VALUE”, as in: creating new value for our clients
Unique, different
Distinctly better
Special
Bold, breaks new ground
Compelling, exciting
Simple, clear
Matters: Clients believe we make their lives easier, better, more efficient, more effective, more productive, more meaningful, more fun—in a way that nobody else does, or in a way that is head and shoulders above what anyone else does. In other words, “value” goes beyond traditional buzzwords like “excellence” or “quality”

SOUL”, as in: truly embedded in our firm’s persona:
Who we are
What we stand for
How we are (towards clients, plus what we expect from clients)
Business we seek, work we turn away
“Picture” and “Persona” that we all rally around

INTEGRITY”, as in: walking the talk in execution:
Foundation for strategic, operational, budgetary and personnel decisions.
Live it, own it, we’re “true” to it
Delivery of service promised and client experience guaranteed.

LEGACY”, as in:
What noble impact does our firm have on our marketplace?
What mark does our firm leave?
How do we change the world?





Articulate “Stretch” Goals  (4/28/06)

Incremental goals fail to bring out the best in law firms or partners. “Make no small goals,” the old saw goes, “for they lack the power to stir our souls.”

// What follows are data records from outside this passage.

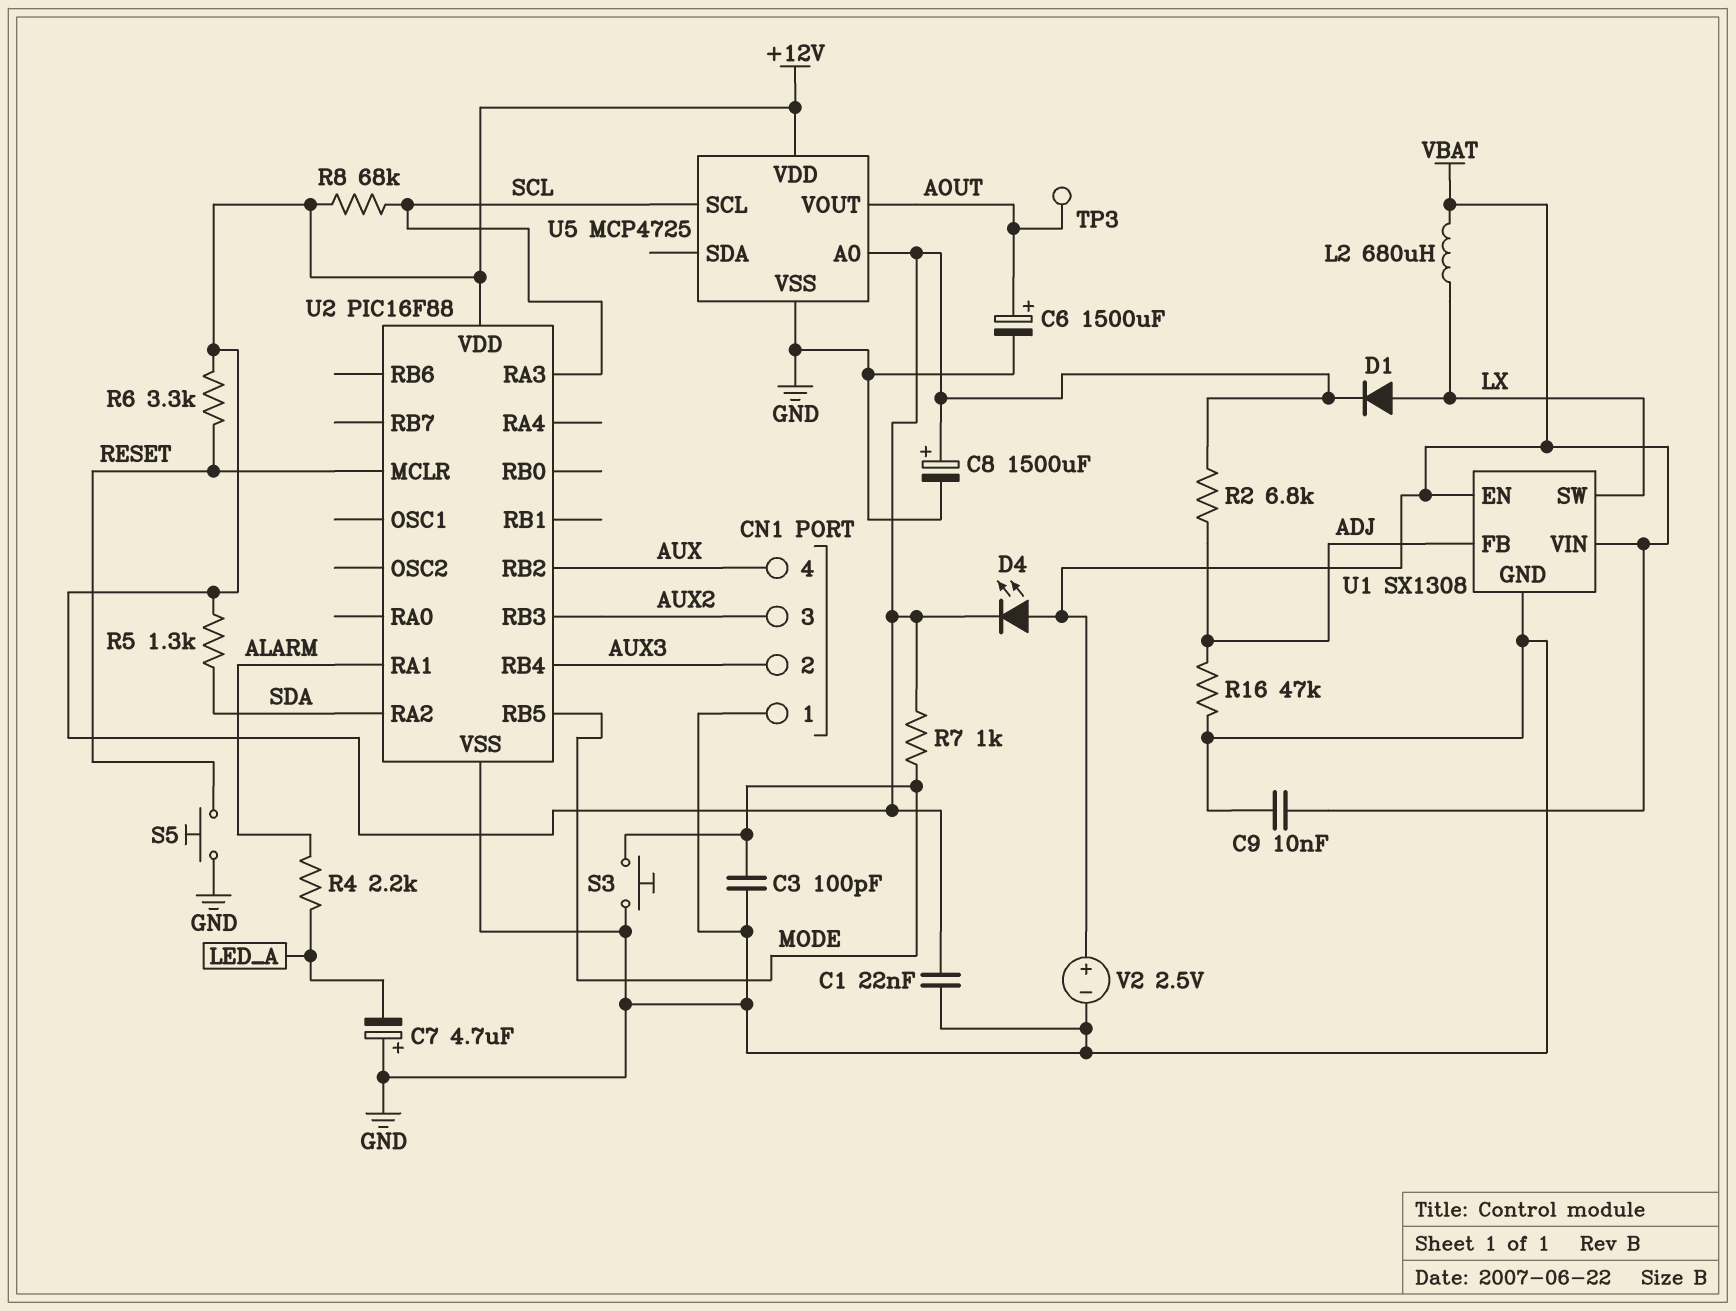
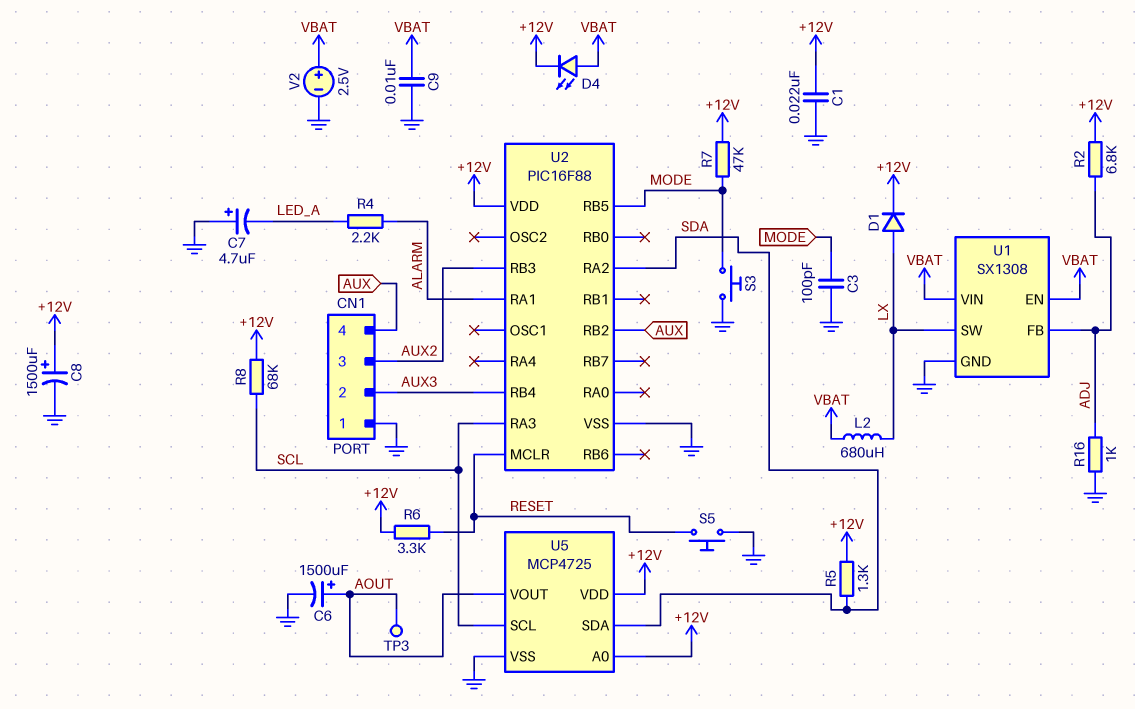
R7: 1k (+12V, MODE) -> 47k (+12V, MODE)
R16: 47k (ADJ, GND) -> 1k (ADJ, GND)
U5 pin SDA: none -> SDA

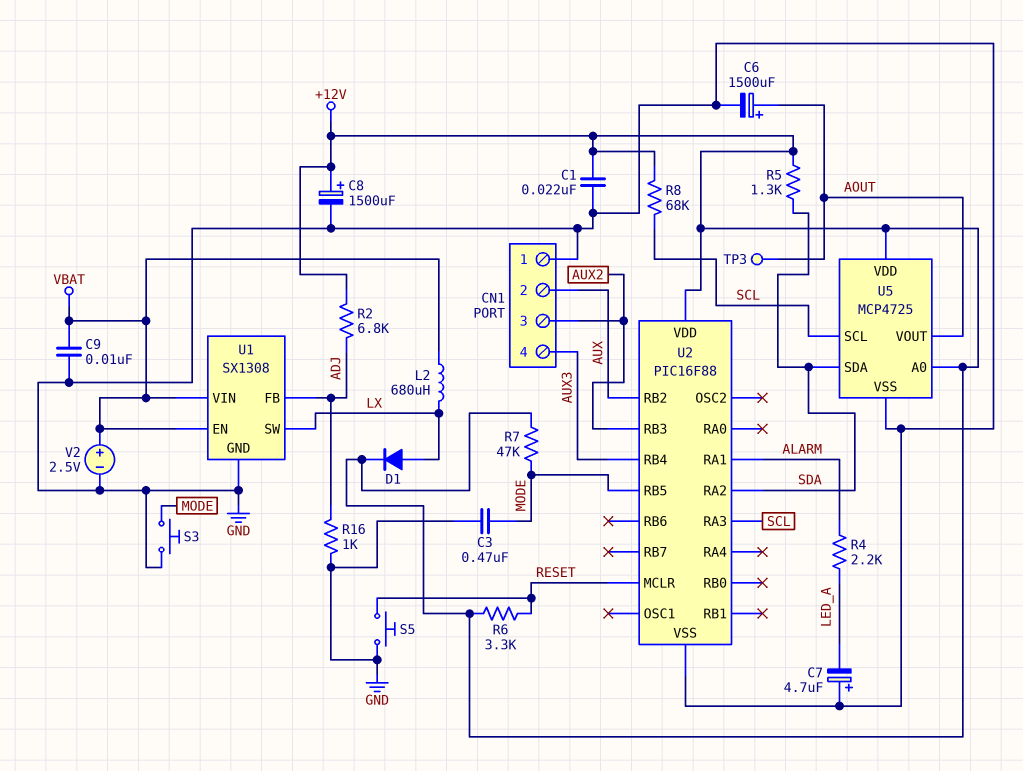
C3: 100pF (GND, MODE) -> 470nF (GND, MODE)
CN1 pin 2: AUX3 -> AUX
CN1 pin 4: AUX -> AUX3
D4: LED (A VBAT, K +12V) -> none

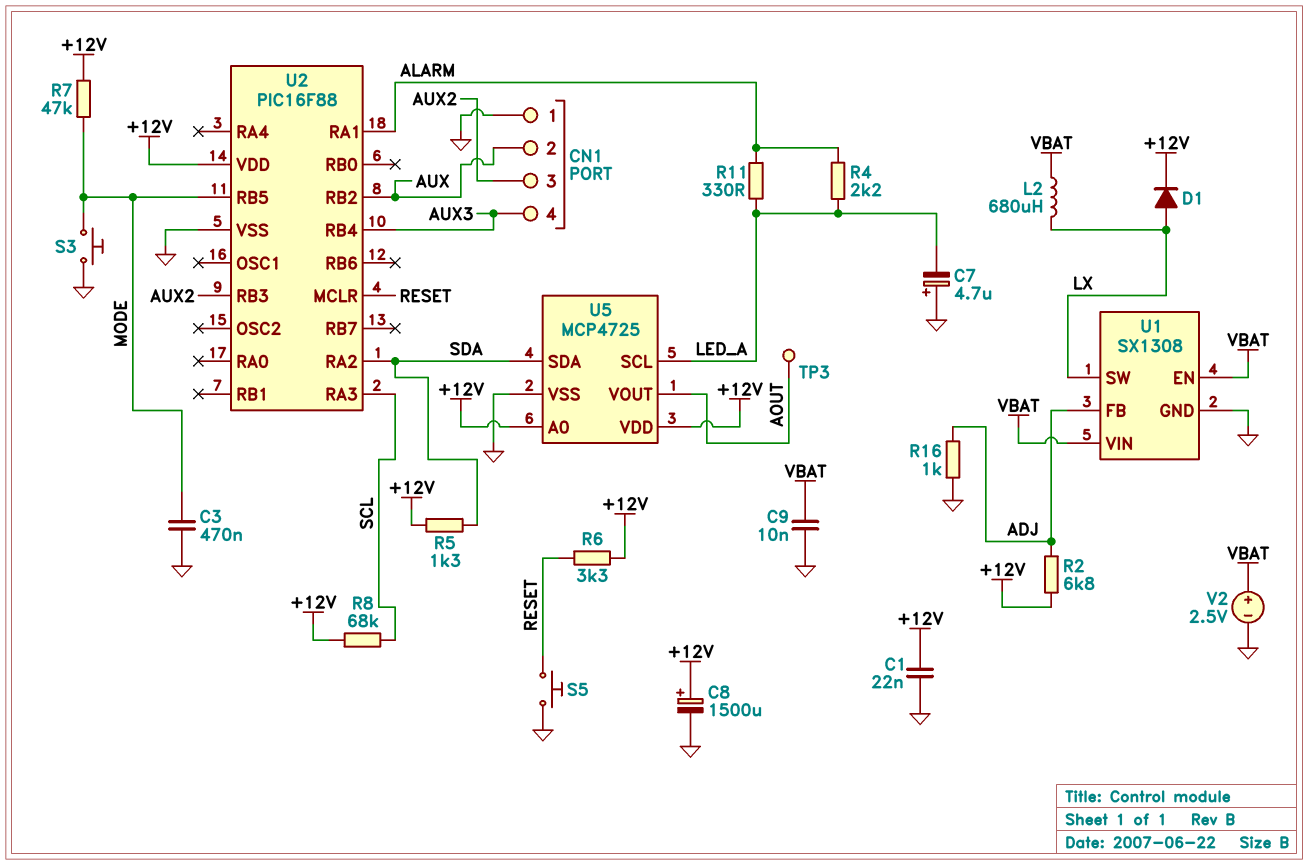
C6: 1500uF (plus AOUT, minus GND) -> none
R11: none -> 330 (ALARM, LED_A)
U5 pin SCL: SCL -> LED_A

Subscribe to radical goals. Imagine what might occur if you declare to your partners that you want to achieve a 35% growth in revenues-per-partner over the next two years. Then asked them to come forward with ideas as to how you could make that happen.

In one firm, the managing partner decided she wanted to survey every member of the executive committee prior to an important meeting. Using a questionnaire, she asked each of them their views of what might constitute a reasonable expectation for the firm’s future growth prospects. In the questionnaire she distributed, she told partners, “our profits-per-partner have increased during the past five years at an average rate of around 4.2% per year. What do you believe is an acceptable annual rate of growth in profitability over the next five years?”

What she did not disclose was that 6.2% was not the real number, and in fact, the 6.2% quoted was somewhat less than the actual results achieved. Quite predictably, based on the information this managing partner provided, nearly all of her partners responded that they would be quite happy to realize a level of 6 to 7% growth over the next five years.

Be Warned. The evidence is irrefutable. No organization ever outperforms its aspirations. Our beliefs set the upper limit on what is possible.